Closely related has been Japan’s complex relationship with the rest of Asia, particularly with China. Even before history, the Japanese knew about China’s advanced bronzes and political sophistication, yet they remained almost obstinately illiterate and quite isolated, though relatively prosperous. In certain periods, the Japanese treated Chinese systems and philosophies with great respect; in the 1400s they even accepted tribute status with China. Yet in most eras they held the Middle Kingdom at arm’s length, adapting Chinese forms (for example, the governmental structure) but not their heart (China’s civil service exam system). After China failed to modernize in the 1800s, the Japanese treated it with undisguised contempt, typically calling it Shina (China) rather than the traditional, respectful Chugoku (Middle Kingdom). When the nineteenth-century scholar Fukuzawa Yukichi suggested that Japan should “cast Asia off,” he was drawing on a long tradition of skepticism and ambivalence about Japan’s relationship with the continent, a tradition that still plagues interactions with China today.

A theme of a different kind is Japan’s ability to thrive against remarkable odds. The archipelago is small, and mountains cover four-fifths of what land space there is, crowding its residents together in densely packed communities. The islands also lack natural resources. And they have been wracked continuously by earthquakes, typhoons, and volcanic eruptions. Yet from earliest times, the Japanese have used these very impediments to produce the richest of material and artistic cultures. They crafted humankind’s earliest ceramics and wrote its first novel; they turned out unique poetic forms, flowerless gardens, artwork that glorified the primitive and relished the imperfect. Confronted by China’s superiority in the seventh century, they undertook reforms that brought them abreast of that land by the eighth. Frightened by Western imperialists in the 1850s, they transformed themselves into a world power by the early 1900s. Asking how they achieved so much with so little is one of the historian’s most daunting tasks.

So is the search for explanations of the country’s ability to thrive despite an endless succession of allegedly ineffective political regimes. When two leading historians described the 1700s and 1800s as a “long but losing battle for the political authorities,” they could have been speaking of any era. The 700s, when the capital was located in Nara, saw bloody, uninterrupted struggles over power; the Heian era, which followed, witnessed some of history’s most inefficient administrations; during the medieval era, no group ruled competently. Genuinely effective administrations have appeared only rarely. Yet in almost every period, the economy has thrived; inventions have abounded; peasants have grown better off; religious movements have spread; and commoners, elites, and businessmen have produced the vibrant culture I have already alluded to. Even the late 1400s, when the country had no central authority worth the name, gave rise to impressive economic growth and some of history’s most original arts. Where did the growth-genius come from? This book will attempt to provide some clues.

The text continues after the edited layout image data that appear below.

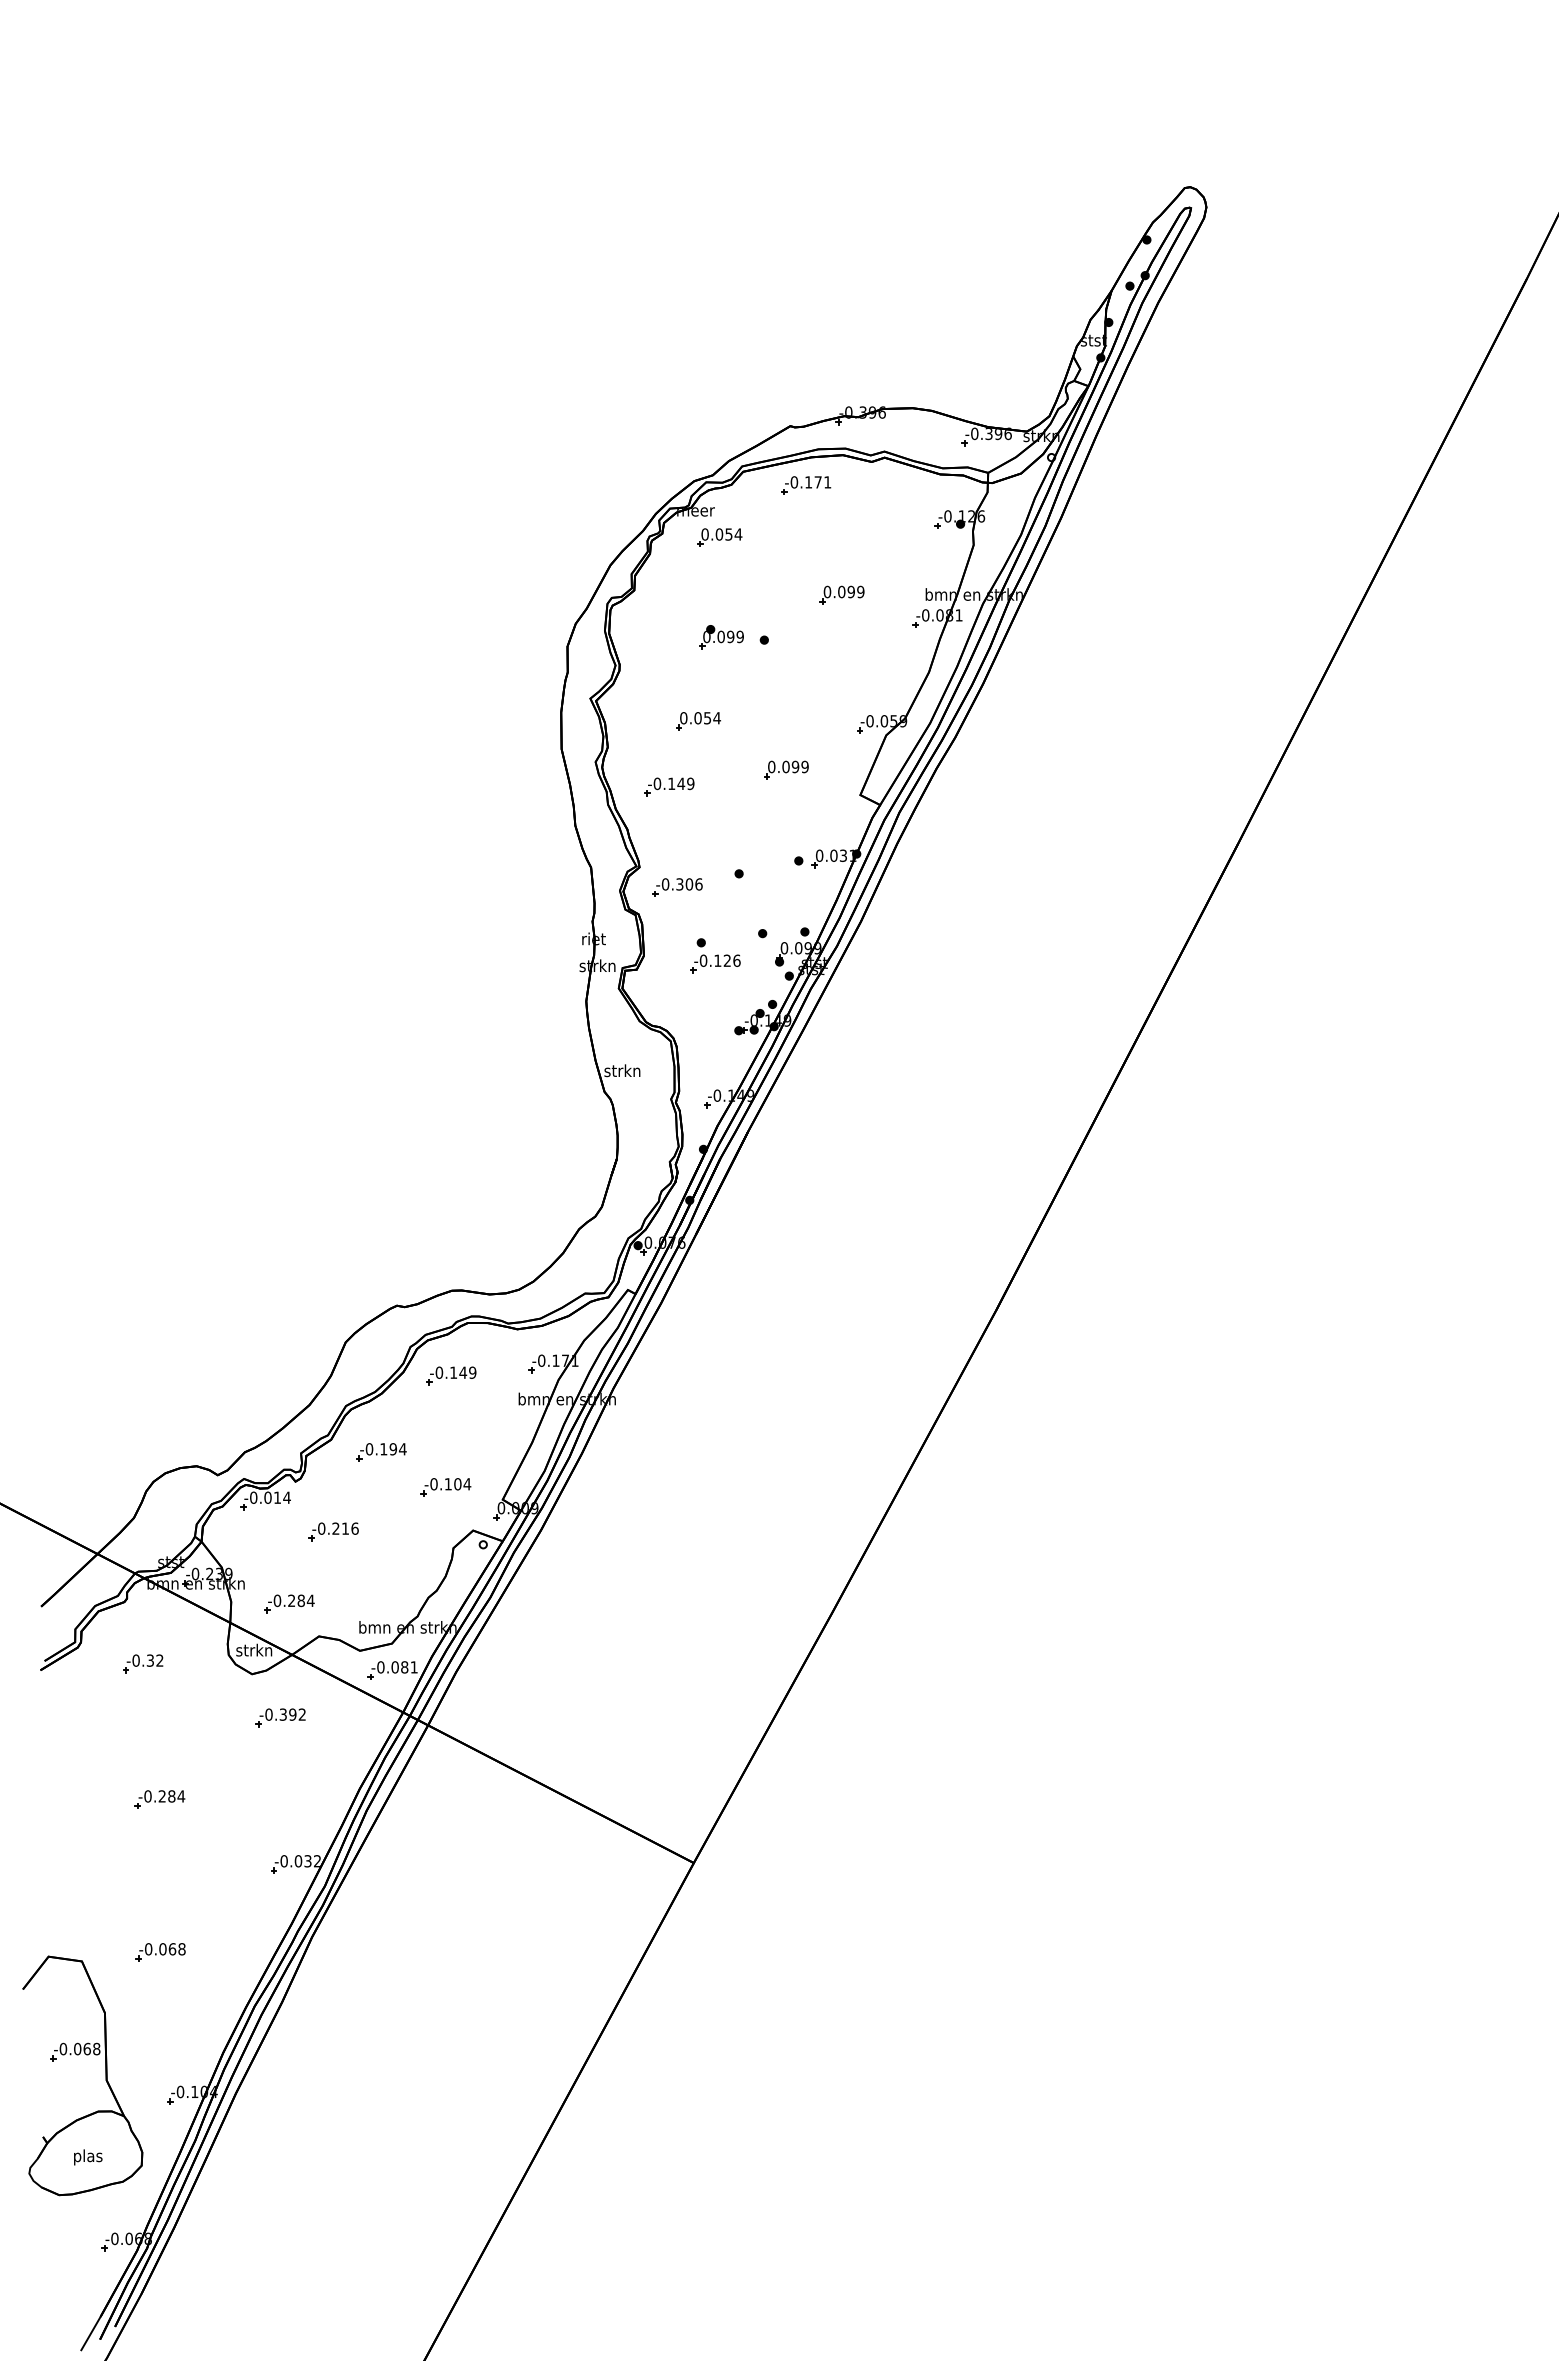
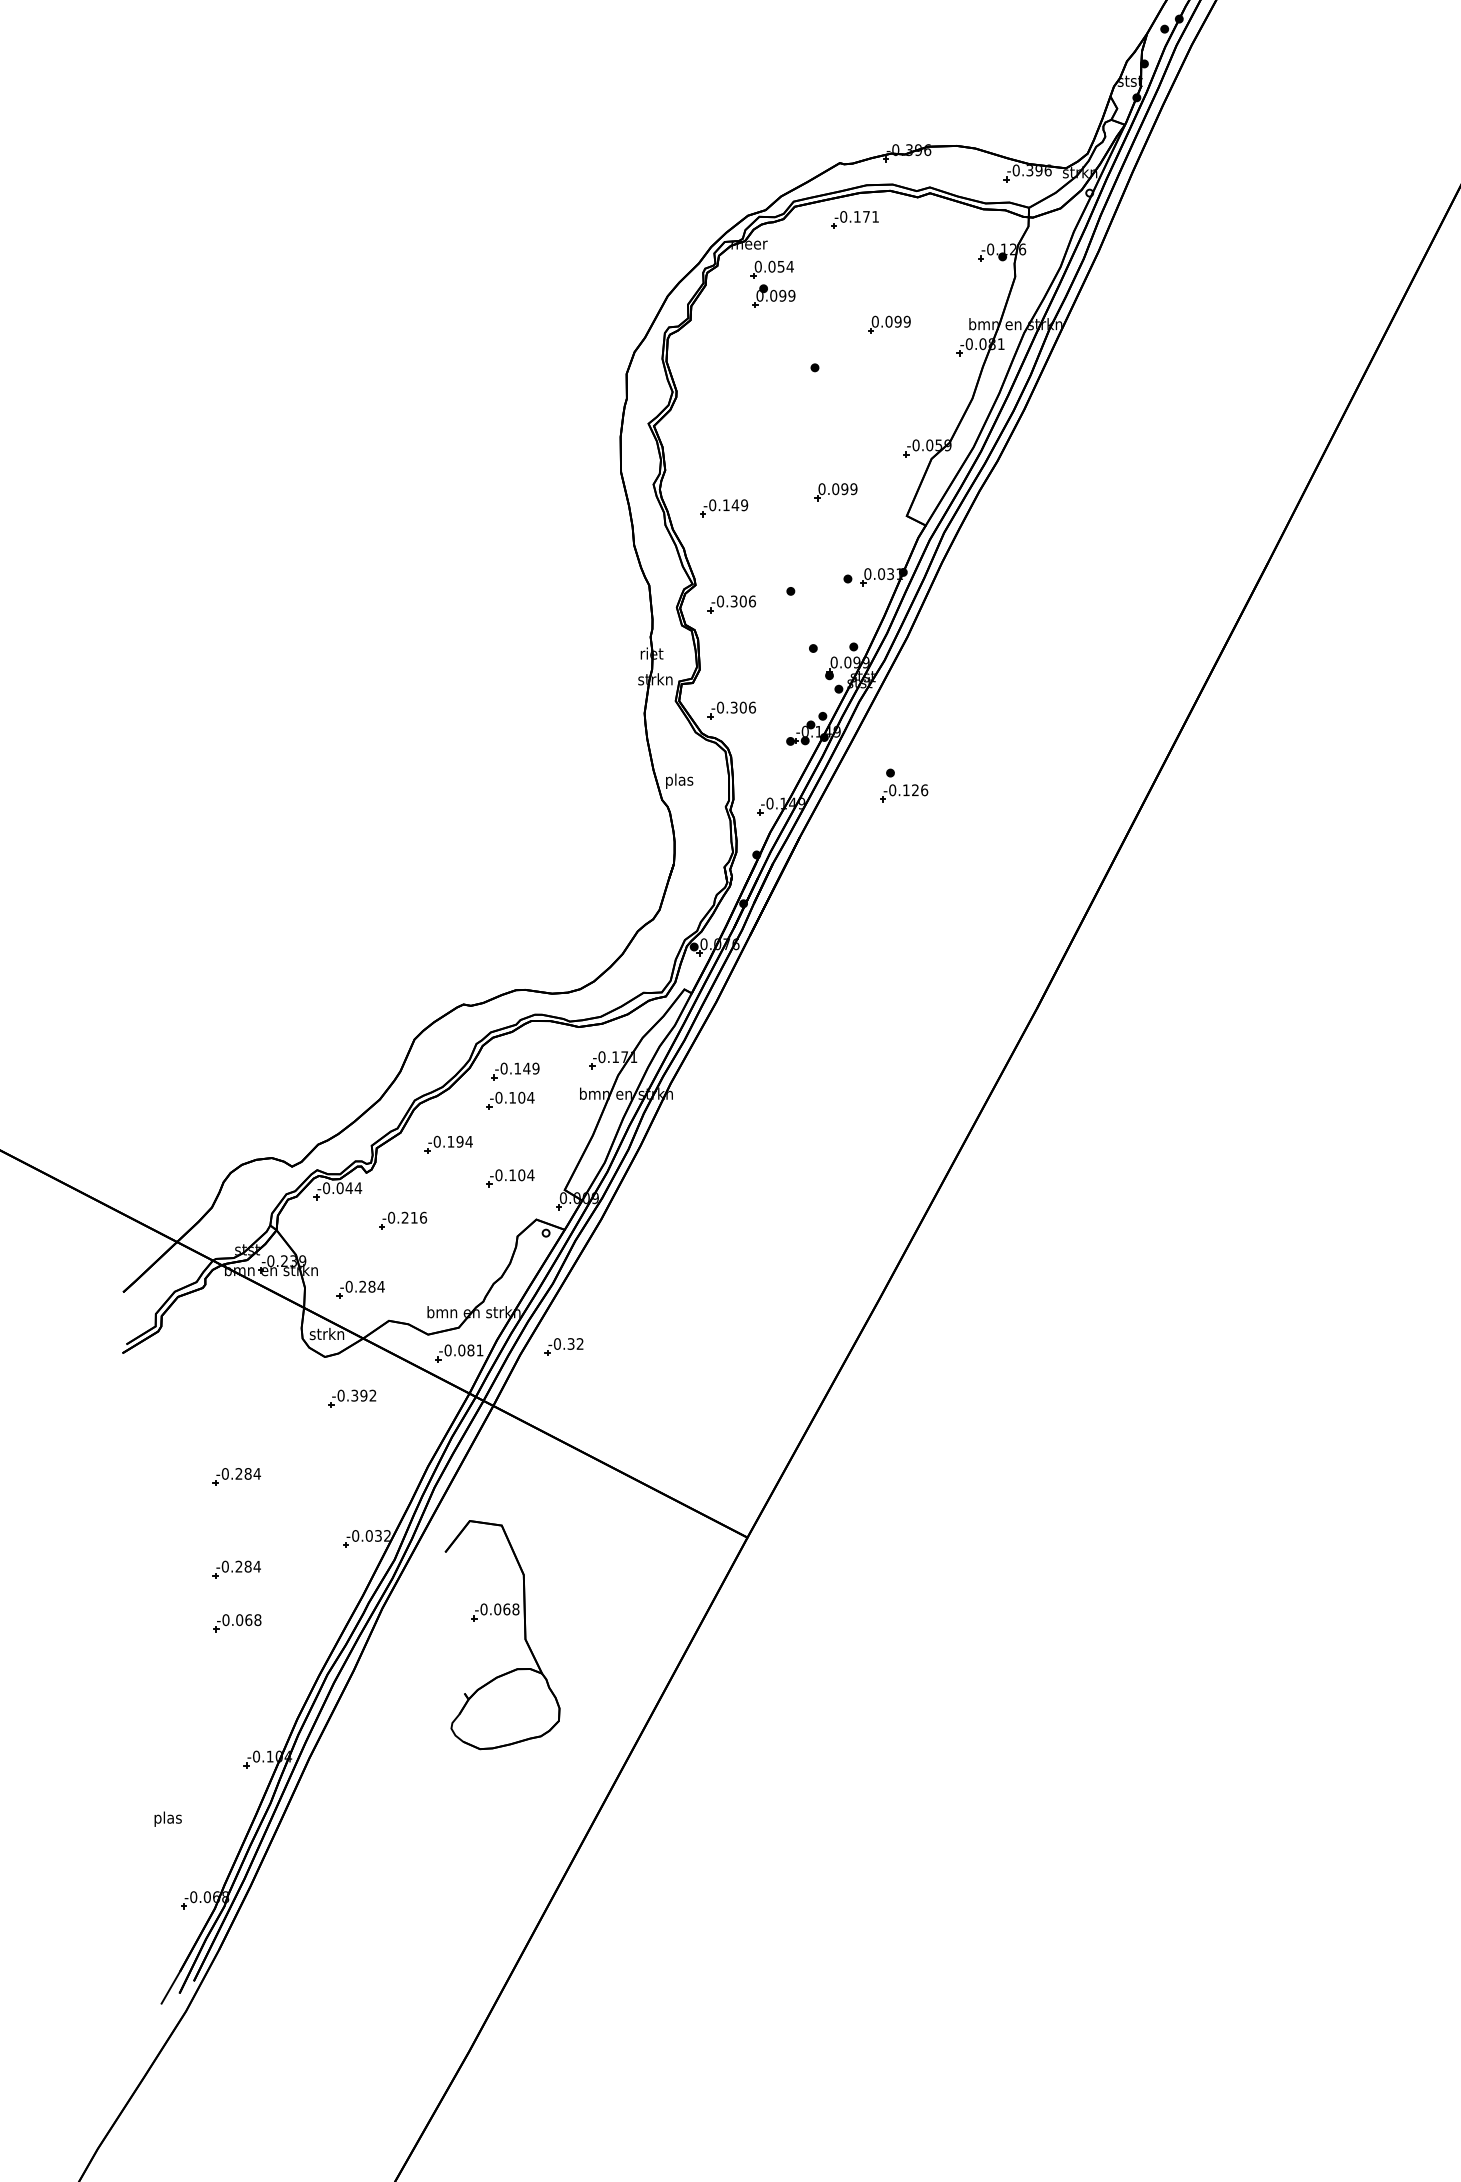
part: (721, 637) -> (773, 296), moved
part: (698, 721) -> (751, 445), removed
part: (715, 955) -> (904, 785), moved
part: (677, 998) -> (731, 710), added
text: (622, 1072) -> (679, 781), strkn -> plas
part: (445, 1406) -> (509, 1100), added
text: (277, 1497) -> (349, 1187), -0.014 -> -0.044
part: (143, 1663) -> (564, 1346), moved
part: (159, 1896) -> (236, 1569), added
part: (78, 2055) -> (498, 1615), moved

A final characteristic of Japan’s past is the often overlooked dynamism of commoner culture. Scholars typically praise the cultural brilliance of the early Nara years yet ignore the heavy influence that songs, tales, and religious enthusiasms from the countryside had on that culture. When the modernizers began writing a constitution in the 1880s, mountain villagers composed their own drafts, but the elites paid little attention. When the farmers took up arms against high taxes and corrupt officials, officials paid much more attention but still gave the commoners no respect. Even plebeian arts—the woodblock prints of the Tokugawa merchants, the rock music of late twentieth-century bands—have provoked uncomprehending condescension more often than respect from the arbiters of culture. But in every era, what the historian Irokawa Daikichi calls the “common people’s vitality and recal-citrance” has fueled much of society’s innovation and growth. Those people’s stories may well be the most interesting; their experiences particularly need to be told.

James L. Huffman

Note: Personal names in this work follow the traditional Japanese order, with the surname preceding the given name, unless the reverse order was used in the original.